In Joel Schumacher's legal drama, Jackson starred alongside Sandra Bullock and Matthew McConaughey and portrayed Carl Lee Hailey, a man on trial in Mississippi for killing the two men who raped his daughter.
During an interview with Vulture, the Marvel actor insisted he was robbed of the chance to win an Oscar when key moments from his performance were left on the cutting room floor.
"The things they took out kept me from getting an Oscar. Really, motherf**kers? You just took that s**t from me?" Jackson said. "My first day working on that film, I did a speech in a room with an actor and the whole f**king set was in tears when I finished. I was like, 'Okay. I'm on the right page.' That s**t is not in the movie! And I know why it's not. Because it wasn't my movie, and they weren't trying to make me a star."

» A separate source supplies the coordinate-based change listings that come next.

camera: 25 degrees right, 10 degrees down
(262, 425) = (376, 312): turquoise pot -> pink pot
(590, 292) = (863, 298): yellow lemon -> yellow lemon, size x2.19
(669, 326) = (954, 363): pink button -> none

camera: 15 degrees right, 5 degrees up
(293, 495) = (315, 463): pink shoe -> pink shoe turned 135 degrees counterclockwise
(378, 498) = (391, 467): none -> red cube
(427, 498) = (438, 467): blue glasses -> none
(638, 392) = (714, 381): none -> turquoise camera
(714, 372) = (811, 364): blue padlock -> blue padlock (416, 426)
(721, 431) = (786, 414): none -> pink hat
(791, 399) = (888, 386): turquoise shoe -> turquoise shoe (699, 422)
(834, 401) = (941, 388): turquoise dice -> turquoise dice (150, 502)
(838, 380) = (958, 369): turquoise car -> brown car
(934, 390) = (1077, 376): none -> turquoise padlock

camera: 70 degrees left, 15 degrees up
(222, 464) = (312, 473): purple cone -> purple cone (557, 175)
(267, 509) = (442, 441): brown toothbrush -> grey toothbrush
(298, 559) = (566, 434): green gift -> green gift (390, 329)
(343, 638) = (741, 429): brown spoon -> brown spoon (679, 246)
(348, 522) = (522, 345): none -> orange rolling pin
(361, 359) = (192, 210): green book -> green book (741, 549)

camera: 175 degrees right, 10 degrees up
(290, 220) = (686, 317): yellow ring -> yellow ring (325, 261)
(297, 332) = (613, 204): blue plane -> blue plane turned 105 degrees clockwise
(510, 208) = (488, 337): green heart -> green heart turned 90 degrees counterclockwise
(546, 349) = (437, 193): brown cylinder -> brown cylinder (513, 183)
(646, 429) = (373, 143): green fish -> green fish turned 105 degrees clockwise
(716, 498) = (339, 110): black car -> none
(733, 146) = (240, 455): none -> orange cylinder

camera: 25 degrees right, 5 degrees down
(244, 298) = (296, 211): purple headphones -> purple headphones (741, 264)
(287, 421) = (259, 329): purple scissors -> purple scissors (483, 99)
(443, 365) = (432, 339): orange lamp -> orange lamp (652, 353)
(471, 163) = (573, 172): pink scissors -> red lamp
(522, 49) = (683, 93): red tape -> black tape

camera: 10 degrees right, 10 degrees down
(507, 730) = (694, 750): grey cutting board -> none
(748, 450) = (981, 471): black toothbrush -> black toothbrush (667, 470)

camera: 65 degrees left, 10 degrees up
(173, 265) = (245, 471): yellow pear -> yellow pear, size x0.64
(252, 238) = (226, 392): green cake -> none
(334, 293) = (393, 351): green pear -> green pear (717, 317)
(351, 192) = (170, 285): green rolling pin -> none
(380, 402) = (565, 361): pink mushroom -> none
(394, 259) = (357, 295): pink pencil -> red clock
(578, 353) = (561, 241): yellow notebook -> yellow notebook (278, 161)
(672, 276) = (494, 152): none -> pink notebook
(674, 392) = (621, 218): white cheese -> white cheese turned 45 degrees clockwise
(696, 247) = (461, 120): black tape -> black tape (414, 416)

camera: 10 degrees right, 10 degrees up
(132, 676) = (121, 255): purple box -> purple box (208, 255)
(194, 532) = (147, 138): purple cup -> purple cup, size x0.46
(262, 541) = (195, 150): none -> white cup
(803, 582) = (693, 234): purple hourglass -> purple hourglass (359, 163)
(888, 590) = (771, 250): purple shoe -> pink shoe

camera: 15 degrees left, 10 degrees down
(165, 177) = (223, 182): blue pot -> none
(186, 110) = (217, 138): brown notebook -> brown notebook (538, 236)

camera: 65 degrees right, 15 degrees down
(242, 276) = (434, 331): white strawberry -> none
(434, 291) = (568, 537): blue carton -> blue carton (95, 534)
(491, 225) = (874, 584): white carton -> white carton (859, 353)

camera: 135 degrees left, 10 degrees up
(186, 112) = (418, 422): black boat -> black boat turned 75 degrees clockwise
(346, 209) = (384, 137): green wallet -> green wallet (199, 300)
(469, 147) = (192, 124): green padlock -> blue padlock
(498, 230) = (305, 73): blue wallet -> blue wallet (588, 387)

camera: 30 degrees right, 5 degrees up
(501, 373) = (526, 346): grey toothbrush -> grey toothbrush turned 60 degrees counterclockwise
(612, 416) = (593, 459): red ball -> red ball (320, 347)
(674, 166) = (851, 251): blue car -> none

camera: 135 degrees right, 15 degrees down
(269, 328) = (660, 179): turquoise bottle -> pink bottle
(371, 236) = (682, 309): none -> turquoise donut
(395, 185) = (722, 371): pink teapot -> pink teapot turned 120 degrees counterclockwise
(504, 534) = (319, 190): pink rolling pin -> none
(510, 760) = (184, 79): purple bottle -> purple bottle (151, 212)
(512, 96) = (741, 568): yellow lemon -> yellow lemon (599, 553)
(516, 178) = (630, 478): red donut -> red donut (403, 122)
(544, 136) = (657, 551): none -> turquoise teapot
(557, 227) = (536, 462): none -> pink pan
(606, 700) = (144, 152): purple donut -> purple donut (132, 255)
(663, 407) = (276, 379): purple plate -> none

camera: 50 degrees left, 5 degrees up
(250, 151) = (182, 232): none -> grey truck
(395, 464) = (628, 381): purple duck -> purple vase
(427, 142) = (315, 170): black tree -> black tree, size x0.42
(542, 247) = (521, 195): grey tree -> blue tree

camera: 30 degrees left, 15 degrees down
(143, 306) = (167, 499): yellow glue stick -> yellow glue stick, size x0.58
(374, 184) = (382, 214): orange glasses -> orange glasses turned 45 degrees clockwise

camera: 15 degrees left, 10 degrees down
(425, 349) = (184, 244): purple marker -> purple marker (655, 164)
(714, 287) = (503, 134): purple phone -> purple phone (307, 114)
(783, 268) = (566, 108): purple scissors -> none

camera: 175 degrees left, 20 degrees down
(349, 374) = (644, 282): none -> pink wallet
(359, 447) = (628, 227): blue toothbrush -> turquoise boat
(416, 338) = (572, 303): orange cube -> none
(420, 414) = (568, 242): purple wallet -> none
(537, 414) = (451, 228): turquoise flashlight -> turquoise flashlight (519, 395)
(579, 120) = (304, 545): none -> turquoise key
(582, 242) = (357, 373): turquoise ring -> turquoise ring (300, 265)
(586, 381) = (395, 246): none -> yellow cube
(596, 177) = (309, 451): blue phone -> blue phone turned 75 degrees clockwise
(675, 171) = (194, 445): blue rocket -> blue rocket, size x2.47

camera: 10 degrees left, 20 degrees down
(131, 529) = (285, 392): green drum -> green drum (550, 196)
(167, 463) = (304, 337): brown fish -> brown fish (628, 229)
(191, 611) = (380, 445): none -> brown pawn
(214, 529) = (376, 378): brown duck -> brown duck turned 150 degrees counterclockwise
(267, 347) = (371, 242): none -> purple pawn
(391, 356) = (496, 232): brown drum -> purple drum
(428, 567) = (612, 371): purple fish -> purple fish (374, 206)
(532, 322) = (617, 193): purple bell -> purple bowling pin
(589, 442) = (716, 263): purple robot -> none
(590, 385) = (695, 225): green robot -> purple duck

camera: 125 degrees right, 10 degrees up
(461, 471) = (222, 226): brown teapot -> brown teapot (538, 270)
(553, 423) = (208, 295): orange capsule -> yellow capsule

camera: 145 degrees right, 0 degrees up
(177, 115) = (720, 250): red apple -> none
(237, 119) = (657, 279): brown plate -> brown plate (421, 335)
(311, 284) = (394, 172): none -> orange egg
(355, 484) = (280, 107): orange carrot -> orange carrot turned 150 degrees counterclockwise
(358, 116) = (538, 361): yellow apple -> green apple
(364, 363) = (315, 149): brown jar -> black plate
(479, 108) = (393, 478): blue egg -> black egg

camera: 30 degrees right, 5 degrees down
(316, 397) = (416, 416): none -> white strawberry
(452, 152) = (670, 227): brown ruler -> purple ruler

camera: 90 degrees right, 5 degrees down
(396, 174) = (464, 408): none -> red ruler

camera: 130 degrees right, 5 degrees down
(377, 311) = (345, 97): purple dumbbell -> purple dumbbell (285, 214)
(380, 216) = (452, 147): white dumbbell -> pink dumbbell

The 74-year-old explained that he played his character with nuance and tried to convey that Carl committed murder to protect his daughter and let her know they will never be able to hurt her again.
"That's how I played that character throughout. And there were specific things we shot, things I did to make sure that she understood that, but in the editing process, they got taken out," he added. "And it looked like I killed those dudes and then planned every move to make sure that I was going to get away with it. When I saw it, I was sitting there like, 'What the f**k?'"
Jackson was only been nominated for an Oscar once - for his supporting role in 1994's Pulp Fiction. He told The Times last year that he "should have won" the award instead of Martin Landau for Ed Wood.
The Django Unchained star was bestowed with an Honorary Oscar in 2022.